Recently, actor Chris Pratt was said to be wearing a "white-supremacist" shirt while out with his new wife. I found this to be shocking. How could anyone in this day and age, let alone a person with such a high profile as Pratt, go out in public advertising his belief that the white race is superior to other races?
Of course, the headline was not just misleading, it was downright fraudulent. Pratt was wearing a t shirt that had the image from the Gadsden flag on it. This is the one used during there Revolutionary War that pictures a coiled snake with the saying "Don't Tread On Me" emblazoned on it. I first became familiar with this flag through the Tom Hanks produced John Adams mini-series and then with Rob Lowe's character Sam Seaborne on The West Wing, where the flag was hung in his office.
The article went on to say that some people who are far-right have used this image. I guess the logic goes like this:
The Gadsden Flag is used by the far-right.
The far-right are white supremacists.
Therefore the Gadsden Flag is for white supremacists.
Of course, this does not follow. You could use this same analogy
Oxygen is used by the far-right.
The far-right are white supremacists.
Therefore oxygen is for white supremacists.
Do racists use the Gadsden flag? I suppose so.
Do non-racists use the Gadsden flag? I suppose so.
But that did not stop people on Twitter from condemning Pratt for his far-right display. Is Pratt far-right? I do not know the man's politics. If I were to guess, he is more conservative than most in Hollywood. He is a devout Christian, but I haven't heard him advocating for any particular issue.

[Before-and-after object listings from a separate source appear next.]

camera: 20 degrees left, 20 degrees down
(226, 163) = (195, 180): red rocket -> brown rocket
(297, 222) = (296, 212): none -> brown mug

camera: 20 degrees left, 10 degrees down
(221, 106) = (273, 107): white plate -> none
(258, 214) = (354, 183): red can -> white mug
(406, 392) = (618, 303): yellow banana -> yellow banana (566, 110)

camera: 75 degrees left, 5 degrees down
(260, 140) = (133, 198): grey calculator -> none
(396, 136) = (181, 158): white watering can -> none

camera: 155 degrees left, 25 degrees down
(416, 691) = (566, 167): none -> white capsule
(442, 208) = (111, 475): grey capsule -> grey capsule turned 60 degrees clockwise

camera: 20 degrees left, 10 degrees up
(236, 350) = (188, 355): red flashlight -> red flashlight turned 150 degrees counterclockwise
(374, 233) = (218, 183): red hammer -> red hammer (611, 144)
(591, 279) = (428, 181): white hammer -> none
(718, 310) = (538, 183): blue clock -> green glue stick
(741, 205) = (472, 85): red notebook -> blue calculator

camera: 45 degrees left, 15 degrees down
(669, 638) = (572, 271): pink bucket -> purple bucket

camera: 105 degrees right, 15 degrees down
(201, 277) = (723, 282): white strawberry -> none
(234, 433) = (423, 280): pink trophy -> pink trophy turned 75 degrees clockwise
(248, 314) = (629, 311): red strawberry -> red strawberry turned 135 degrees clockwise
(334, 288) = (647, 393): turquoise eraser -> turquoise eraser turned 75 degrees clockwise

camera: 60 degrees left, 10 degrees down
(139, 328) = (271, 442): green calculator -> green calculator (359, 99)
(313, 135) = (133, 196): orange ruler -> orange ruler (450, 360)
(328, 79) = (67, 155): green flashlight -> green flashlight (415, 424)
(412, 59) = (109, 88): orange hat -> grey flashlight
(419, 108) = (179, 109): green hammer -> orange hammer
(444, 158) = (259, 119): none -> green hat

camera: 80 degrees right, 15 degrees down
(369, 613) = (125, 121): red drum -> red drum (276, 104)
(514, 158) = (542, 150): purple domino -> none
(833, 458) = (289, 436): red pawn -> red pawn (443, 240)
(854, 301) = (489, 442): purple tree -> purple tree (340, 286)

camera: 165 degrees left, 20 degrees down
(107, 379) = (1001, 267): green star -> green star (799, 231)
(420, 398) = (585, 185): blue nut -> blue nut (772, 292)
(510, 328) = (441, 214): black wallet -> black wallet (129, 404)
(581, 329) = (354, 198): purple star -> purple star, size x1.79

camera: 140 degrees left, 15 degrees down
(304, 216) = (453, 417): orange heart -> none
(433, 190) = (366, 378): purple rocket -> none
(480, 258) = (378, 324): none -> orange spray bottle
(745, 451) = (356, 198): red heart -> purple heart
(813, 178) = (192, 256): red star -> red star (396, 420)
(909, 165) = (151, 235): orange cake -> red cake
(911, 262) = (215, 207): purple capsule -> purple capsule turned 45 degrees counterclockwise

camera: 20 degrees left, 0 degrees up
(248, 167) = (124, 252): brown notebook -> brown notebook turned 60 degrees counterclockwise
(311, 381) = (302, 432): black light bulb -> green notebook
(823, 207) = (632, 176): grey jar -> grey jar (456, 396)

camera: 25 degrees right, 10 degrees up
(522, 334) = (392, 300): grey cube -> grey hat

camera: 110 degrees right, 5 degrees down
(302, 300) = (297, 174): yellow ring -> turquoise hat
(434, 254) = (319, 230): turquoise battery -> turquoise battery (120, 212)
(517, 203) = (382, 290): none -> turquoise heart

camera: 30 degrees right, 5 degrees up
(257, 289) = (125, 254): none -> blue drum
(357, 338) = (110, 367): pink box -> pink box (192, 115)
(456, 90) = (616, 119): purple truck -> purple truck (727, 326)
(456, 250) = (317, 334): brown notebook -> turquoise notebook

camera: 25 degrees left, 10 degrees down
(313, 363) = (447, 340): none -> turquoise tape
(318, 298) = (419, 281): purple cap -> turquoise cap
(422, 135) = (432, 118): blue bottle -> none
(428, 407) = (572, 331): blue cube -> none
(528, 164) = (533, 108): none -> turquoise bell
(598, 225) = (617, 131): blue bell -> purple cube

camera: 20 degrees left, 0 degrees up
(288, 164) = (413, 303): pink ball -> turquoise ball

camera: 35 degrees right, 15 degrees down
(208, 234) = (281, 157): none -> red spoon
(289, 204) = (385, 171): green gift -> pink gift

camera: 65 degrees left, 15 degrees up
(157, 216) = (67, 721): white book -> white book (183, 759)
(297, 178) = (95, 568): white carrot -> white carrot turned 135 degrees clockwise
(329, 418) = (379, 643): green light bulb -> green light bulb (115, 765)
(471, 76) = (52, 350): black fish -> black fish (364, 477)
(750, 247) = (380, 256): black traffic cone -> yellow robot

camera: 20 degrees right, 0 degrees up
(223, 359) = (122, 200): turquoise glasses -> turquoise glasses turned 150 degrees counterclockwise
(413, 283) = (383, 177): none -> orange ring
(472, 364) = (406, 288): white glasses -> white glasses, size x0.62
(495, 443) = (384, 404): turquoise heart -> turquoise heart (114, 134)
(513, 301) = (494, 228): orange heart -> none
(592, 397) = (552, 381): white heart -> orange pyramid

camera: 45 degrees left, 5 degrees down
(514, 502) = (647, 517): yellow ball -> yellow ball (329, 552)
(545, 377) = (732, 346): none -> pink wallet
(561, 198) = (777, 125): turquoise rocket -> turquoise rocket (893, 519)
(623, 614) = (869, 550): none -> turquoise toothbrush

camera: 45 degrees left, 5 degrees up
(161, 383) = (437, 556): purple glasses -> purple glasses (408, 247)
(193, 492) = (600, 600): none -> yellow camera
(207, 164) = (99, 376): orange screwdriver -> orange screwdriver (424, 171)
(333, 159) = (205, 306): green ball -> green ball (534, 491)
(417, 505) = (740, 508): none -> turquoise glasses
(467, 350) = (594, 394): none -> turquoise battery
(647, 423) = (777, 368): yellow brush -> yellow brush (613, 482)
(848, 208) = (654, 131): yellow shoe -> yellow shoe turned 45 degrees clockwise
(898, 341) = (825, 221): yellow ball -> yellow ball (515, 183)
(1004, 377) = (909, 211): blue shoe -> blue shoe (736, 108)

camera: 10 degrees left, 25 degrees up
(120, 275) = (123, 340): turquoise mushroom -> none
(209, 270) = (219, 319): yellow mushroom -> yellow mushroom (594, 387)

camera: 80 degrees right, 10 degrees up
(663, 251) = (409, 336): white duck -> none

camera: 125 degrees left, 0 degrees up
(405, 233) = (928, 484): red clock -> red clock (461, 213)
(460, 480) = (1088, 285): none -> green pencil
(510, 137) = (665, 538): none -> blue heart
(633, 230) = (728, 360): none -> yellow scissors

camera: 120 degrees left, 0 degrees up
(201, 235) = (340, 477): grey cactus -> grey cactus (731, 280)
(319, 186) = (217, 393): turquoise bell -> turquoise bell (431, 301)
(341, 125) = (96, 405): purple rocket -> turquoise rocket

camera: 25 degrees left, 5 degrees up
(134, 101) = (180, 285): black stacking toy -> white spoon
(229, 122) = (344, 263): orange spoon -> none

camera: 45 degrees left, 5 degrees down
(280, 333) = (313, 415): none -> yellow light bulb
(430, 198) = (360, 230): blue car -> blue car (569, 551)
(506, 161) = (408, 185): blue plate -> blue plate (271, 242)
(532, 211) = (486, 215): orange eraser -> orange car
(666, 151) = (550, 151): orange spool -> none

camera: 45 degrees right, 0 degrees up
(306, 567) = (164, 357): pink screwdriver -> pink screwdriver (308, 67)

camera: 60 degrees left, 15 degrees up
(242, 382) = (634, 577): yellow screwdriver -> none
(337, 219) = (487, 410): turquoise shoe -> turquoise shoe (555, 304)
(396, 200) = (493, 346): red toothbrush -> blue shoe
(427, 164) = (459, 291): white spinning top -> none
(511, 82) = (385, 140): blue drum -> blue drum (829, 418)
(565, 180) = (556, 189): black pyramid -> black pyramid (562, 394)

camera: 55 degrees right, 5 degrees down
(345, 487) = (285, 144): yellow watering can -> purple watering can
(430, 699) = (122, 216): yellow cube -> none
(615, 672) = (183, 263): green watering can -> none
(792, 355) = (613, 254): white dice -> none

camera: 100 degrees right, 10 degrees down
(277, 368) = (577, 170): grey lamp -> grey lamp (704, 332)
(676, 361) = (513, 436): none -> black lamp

And yet, the Twitter mobs came after him. And I think I figured out why:
People on Twitter have telepathy.
Now, hear me out: in rational discourse, you listen to another person and hear what they have to say. After this, you ask clarifying questions and then restate their beliefs in your own words until they are satisfied that you understand them. It is only then that you attack the idea.
This is what we learned from Socrates. Now, the give and take of dialogue like this cannot always take place. But at the very least, we should listen to the words of our opponents and do our best to understand what they are saying before we respond. We always begin by taking their words at face value. But not anymore.
Nowadays, there is a lot of talk about "dog-whistles" and "code-words" in our discourse. This is when someone says one thing, but they are actually signaling something else to their followers. For example, we are told that "women's equality" is a code word for "abortion on demand." Or we are told that "border security" is a dog-whistle for racism. I am not saying that this form of communication does not exist. But I have noted that we go very quickly to this explanation of a person's statement instead of starting with what they are actually saying.
Why would anyone make this radical leap so quickly? My only conclusion is that these people have telepathy. They can read the minds of the people with whom they are discoursing. Because of this, they can see beyond the veil of words to the truth that lurks in their hearts.
Someone I watch on YouTube has been accused of encouraging his followers to harass his critics. When his supporters on Twitter point out that he specifically says not to harass his critics, they are told that "Don't harass them" is a dog-whistle for "Do harass them."
I have to say I am impressed by this feat of super-human skill: to read the minds of those with whom you disagree. It certainly saves a lot of time. You no longer have to listen to the words or arguments someone is making when you can simple tell the world what they are thinking. And what an insight into these wretched souls! I saw someone tweet that the word "communist" was a code word for the n-word. These telepaths are so powerful that they have discovered thoughts inside their opponents that even their opponents didn't know they had! That is amazing!
If they are not telepaths, then we are in real trouble as a society.
Instead of trying to discover the meaning of another person's words, we could then simply impose whatever meaning we desire onto what they say. The world turns solipsistic, where we no longer encounter the thoughts and minds of others. Instead, we simply encounter our own thoughts and opinions about others as we cover other people in our own pre-judgments. In this case dialogue is impossible because my words have no meaning beyond what someone else chooses to give them.
And now we can see this move beyond words into actions. Pratt is just one example of this. And I'm sure he will not be the last. See how quickly it can descend. Wearing Nike's? This is a dog-whistle for "I hate America." Wearing an American flag? This must be a dog-whistle for "I hate non-Americans."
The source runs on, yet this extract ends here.